Special note: last night, while gaming, exploring a vampire lair, a bat got into our bedroom and went unnoticed by all… except for Puddin’ the Wonder Dog, who perked right up and stared at the little thing until I took notice. Of course I start yelling; “OMG, A Bat!!! Help me, A Bat!” Stuff like that, and my husband is like; “We already killed all the bats, we’re fighting a vampire.” … … … ME: “NO, A REAL FUCKING BAT!!!” Points——> “Right fucking THERE!” And then much restraining of the dog, searching for something to throw over the bat, then running for leather gloves and a box, and finally: successful bat removal. Then returning to the game.
So, that was most of the excitement for yesterday. But I also learned how to make friendship bracelets! Yes, I know, like any 8 year old can do, but I am enjoying it. It’s one of the take home crafts I’ve put together in the hopes the teens will enjoy it. The stained glass craft and the fairy lantern craft have been well received. I’m working on a shadow puppet craft too. Lots of stuff to do.

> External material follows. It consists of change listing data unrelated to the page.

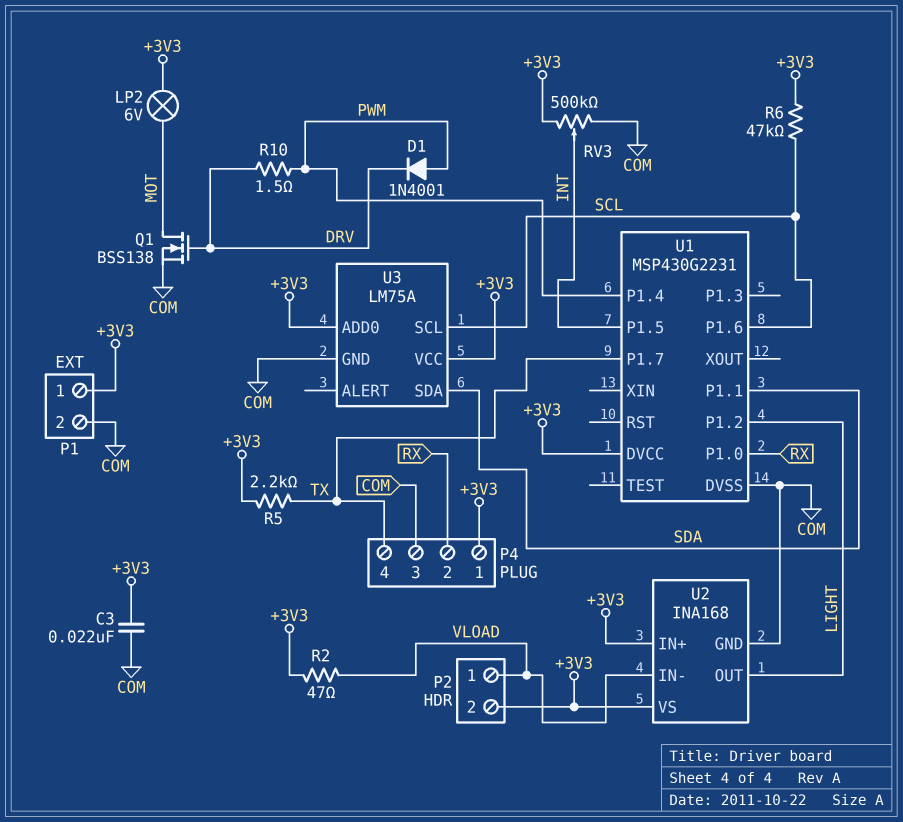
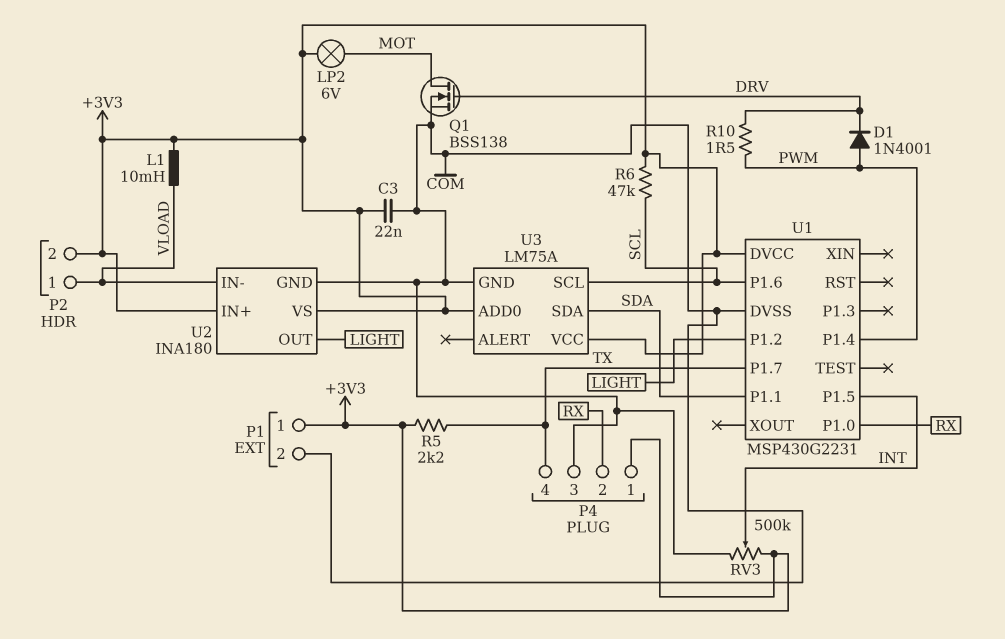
L1: none -> 10mH (+3V3, VLOAD)
R2: 47 (+3V3, VLOAD) -> none
U2: INA168 -> INA180

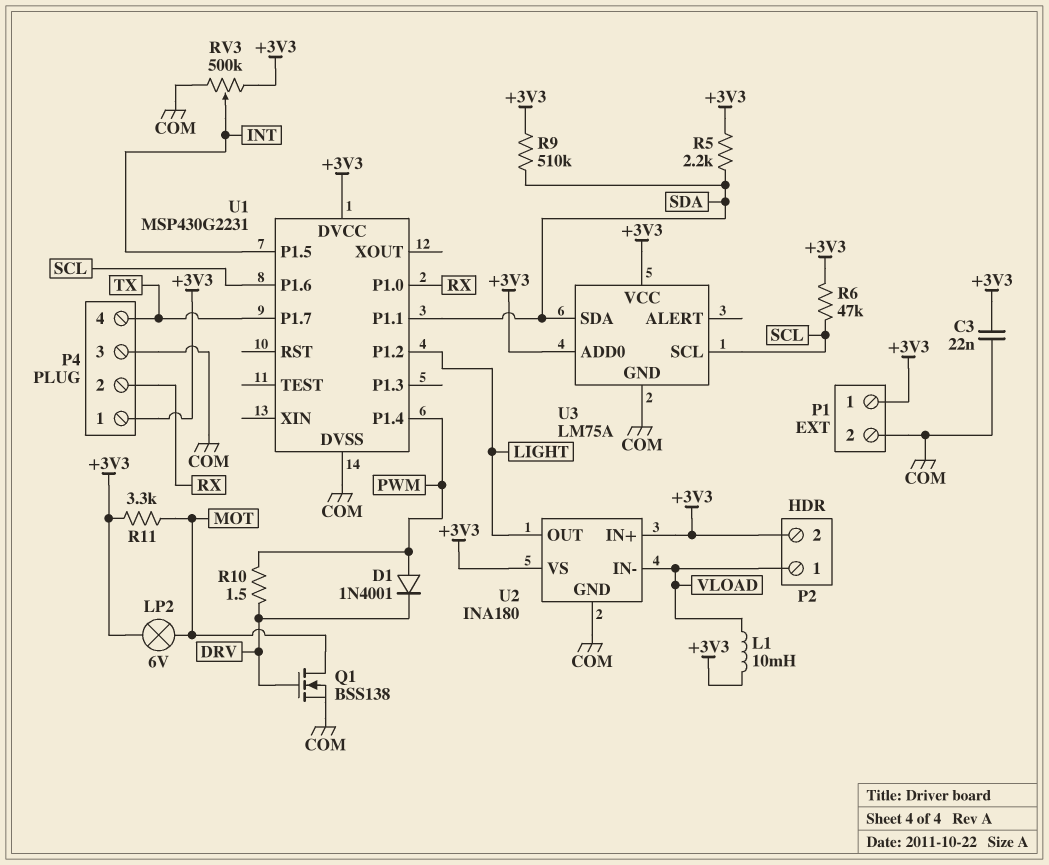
R5: 2.2k (+3V3, TX) -> 2.2k (+3V3, SDA)
R9: none -> 510k (+3V3, SDA)
R11: none -> 3.3k (+3V3, MOT)

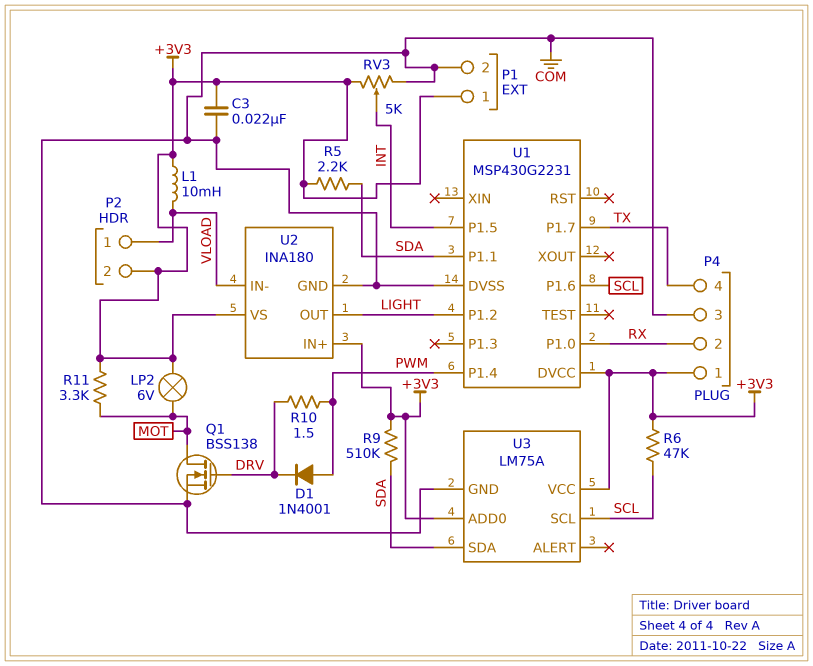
RV3: 500k (+3V3, COM, wiper INT) -> 5k (+3V3, COM, wiper INT)

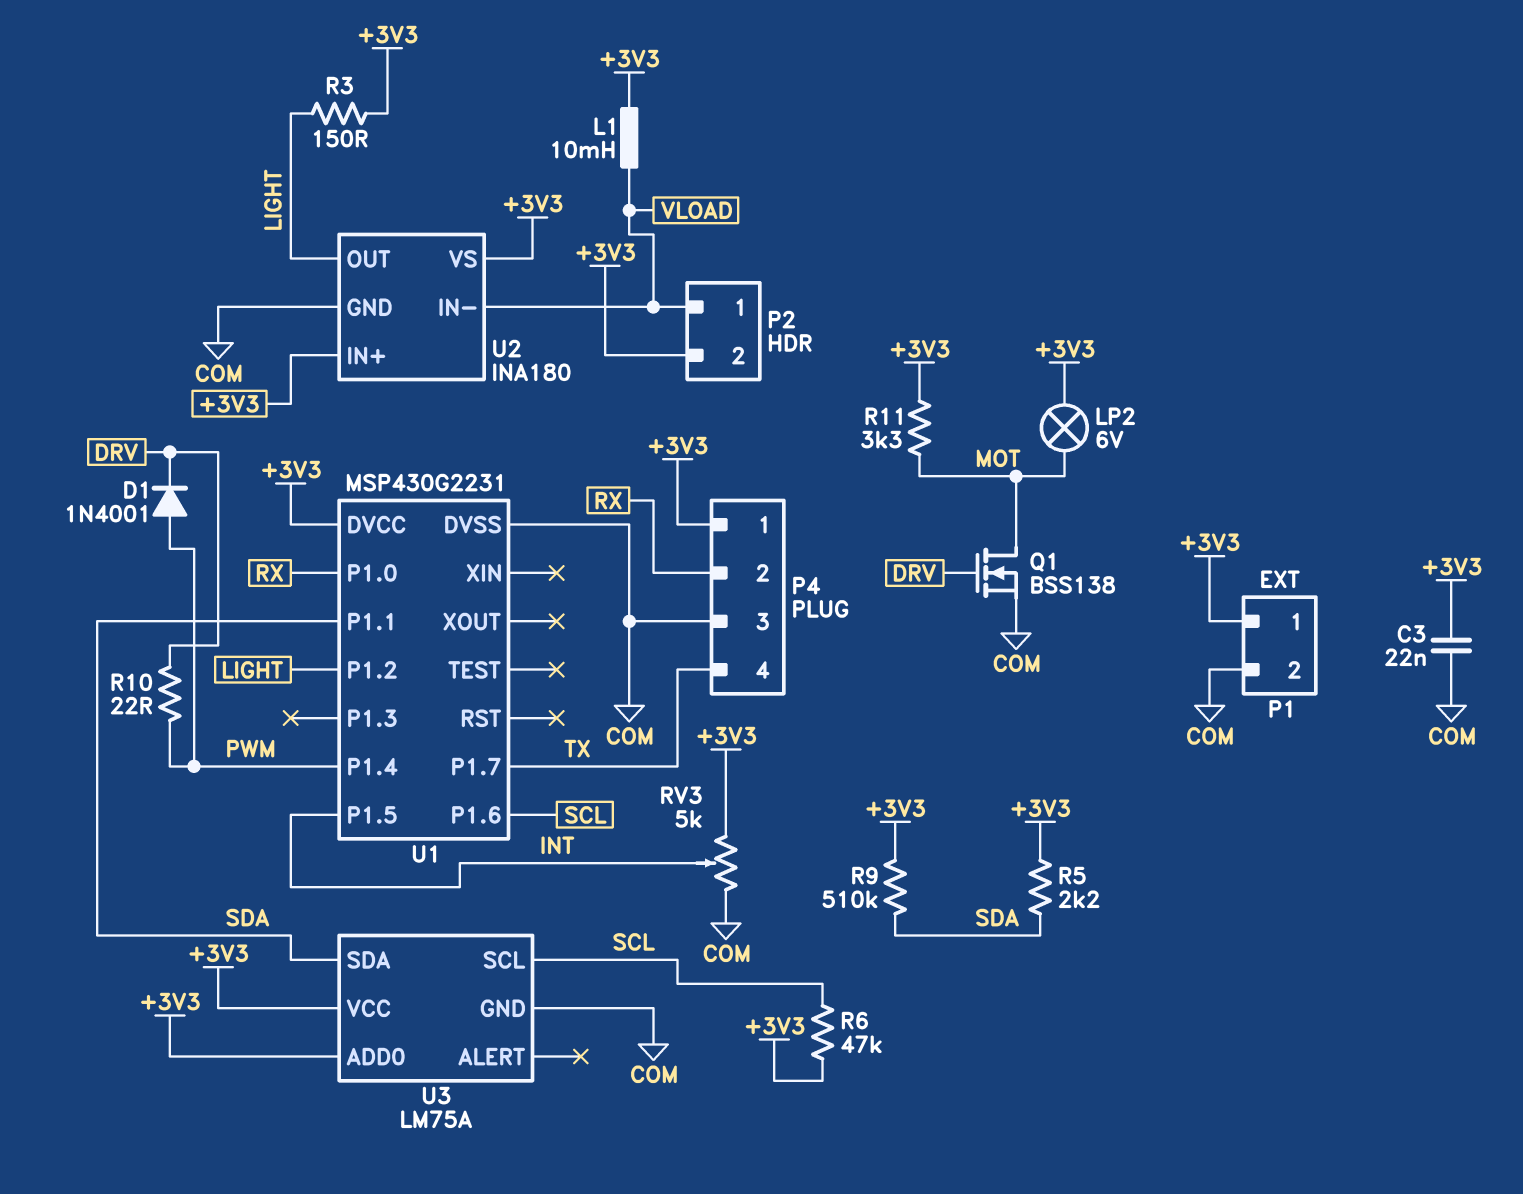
R3: none -> 150 (+3V3, LIGHT)
R10: 1.5 (DRV, PWM) -> 22 (DRV, PWM)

My attempts so far: simple stripe, chevron, leaf pattern, & rainbow pride stripe.
I’ve been playing the Harry Potter game on my phone again for a few days. It encourages me to get outside and walk around which I really need to do. I’ve put on 5 pounds, all squishy and no muscle. Rude. It’s a freaking pandemic do I need to gain weight too? No. So I get out and fight Death Eaters and monsters, and return confundables or some such thing. It’s cute and play HP theme music at me. I like it. They keep adding to it and making it more interesting which is cool, plus special events and things.

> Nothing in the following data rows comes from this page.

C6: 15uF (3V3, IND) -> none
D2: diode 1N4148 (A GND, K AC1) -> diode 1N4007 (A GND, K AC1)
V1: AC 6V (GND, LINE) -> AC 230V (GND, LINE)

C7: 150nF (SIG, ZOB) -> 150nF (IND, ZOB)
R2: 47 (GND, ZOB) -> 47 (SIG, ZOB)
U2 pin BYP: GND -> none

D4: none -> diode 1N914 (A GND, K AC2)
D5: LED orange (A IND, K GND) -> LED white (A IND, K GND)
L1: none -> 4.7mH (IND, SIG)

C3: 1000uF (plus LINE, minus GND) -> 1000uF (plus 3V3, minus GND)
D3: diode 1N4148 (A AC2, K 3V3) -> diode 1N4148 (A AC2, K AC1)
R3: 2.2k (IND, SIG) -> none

Also, holy crap, you guys! One of the teens has submitted a story for the contest!!!!!!! YAY! Last year I had a Design a Cover contest and no one entered so this is making me very happy. ^_^
My sister sent me a present. It is so awesome! She’s gotten into pottery and she’s really good, selling stuff online and in a little shop or two near here. So exciting. Anyway, she’s making yarn bowls now and they are so cool! Here:
It’s blue with a branch opening and gorgeous green on the inside. So so lovely. She has cool stuff, check it out! https://hollypots.com/
Cooler weather means baking and more cooking in general. I made chocolate chip coffee cake muffins for breakfast this morning. Muffins for motivation! The boy needs to start getting the computers processed for his dad this morning. My poor husband, he just cannot do it all, there is too much. Thankfully the school agreed to pay our lad to clean them up and process them through. Gives the boy something to do, some structure for his days for a while , and gives him the boost of earning some money. I think I will make the weird bean soup for lunch again. I made it last week and it was a hit so maybe it will be again.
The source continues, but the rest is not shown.